This list contains a comprehensive set of intermediate and final results from the model run:
-For each city it contains the following data:
-trip_scen_sets: trip data for all scenarios for the synthetic population, i.e. the population sample built by combining the physical activity survey and travel survey data.
-dist: total stage mode distances for each mode and scenario (incl. baseline) for the synthetic population.
-dur: total stage mode durations for each mode and scenario (incl. baseline) for the synthetic population.
-true_dist: distances from the trip data scaled up to the total distance travelled by the population of the city (for age ranges considered in the model only) for each scenario (incl. baseline) and mode of transport.
--
-
inj_distances:
-true_distances: city population mode distances by age category and sex considered in the model.
-injuries_list: For all scenarios (incl. baseline) two lists are given, one for ‘whw’ (who-hit-whom) accidents where both the strike and the casualty mode are known and one for ‘nov’ (no other vehicle) accidents where no strike vehicle was involved in the accident. These lists contain all casualty (and strike) mode combinations by age category and sex. Furthermore, they detail casualty (and strike) mode distances travelled by the entire city population considered in the model (’_sum’) or just by the respective age and sex category.

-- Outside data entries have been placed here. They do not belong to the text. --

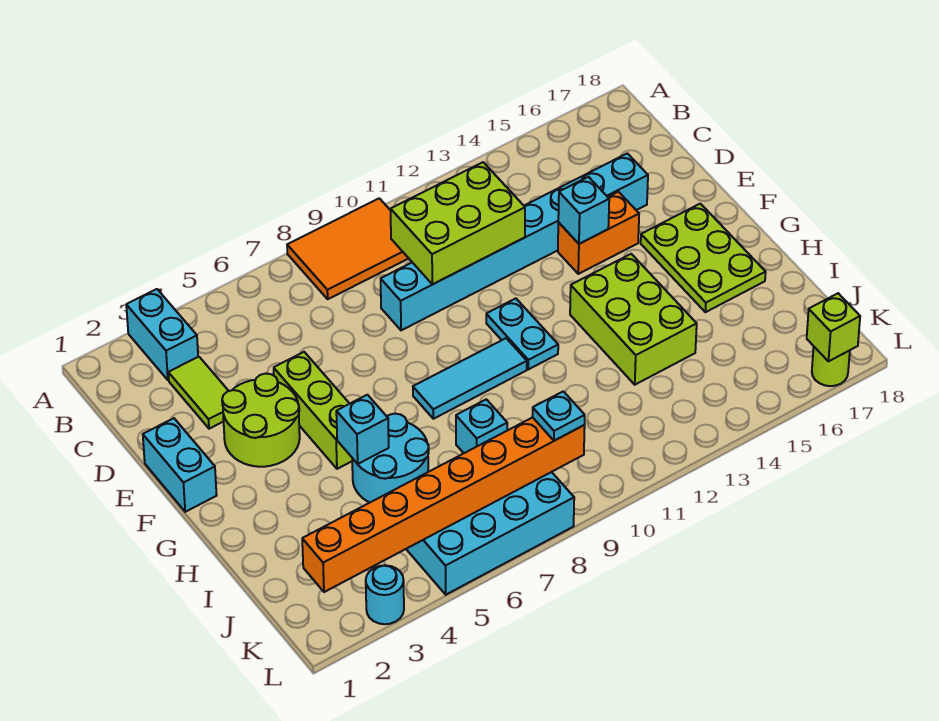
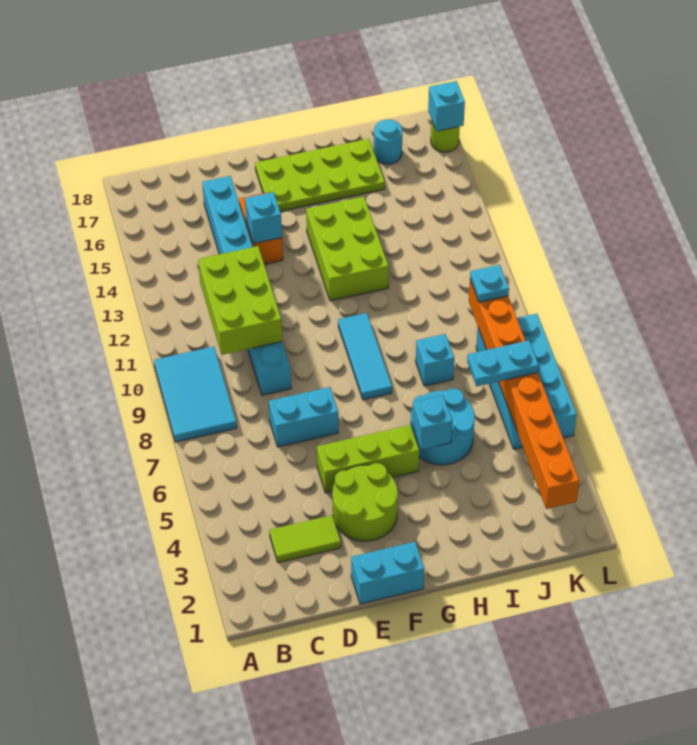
cyan brick A3:B3 level 1 -> cyan brick D7:E7 level 1
orange tile A8:B10 level 1 -> cyan tile A8:B10 level 1
cyan plate F11:G11 level 1 -> cyan plate J6:K6 level 3
lime plate F16:H17 level 1 -> lime plate F16:I17 level 1
lime brick G13:I14 level 1 -> lime brick G12:H14 level 1
cyan round brick L3 level 1 -> cyan round brick J17 level 1
lime brick L17 level 2 -> cyan brick L17 level 2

They also detail the casualty (and strike) mode exponents used in the injury Poisson model.
-reg_model: parameterised Poisson injury regression model.
-injuries_for_model: baseline data containing fatality counts for all casualty and strike mode combinations with associated city population distance data.
-
- demographic: city population counts for all age category and sex combinations considered in the model.
-synth_pop: population extracted from the physical activity survey giving the marginal met leisure physical activity values for each person.
--
-
outcomes:
-mmets: Marginal MET values for each person in the synthetic population for each scenario.
-pm_conc_pp: PM2.5 concentration attributed to each person in the synthetic population for each scenario (incl. baseline).
-co2_conc: total CO2 concentration levels for each mode of transport and scenario (incl. baseline).
-ref_injuries: number of injury deaths and years of life lost by age and sex category for the reference scenario including upper and lower boundaries.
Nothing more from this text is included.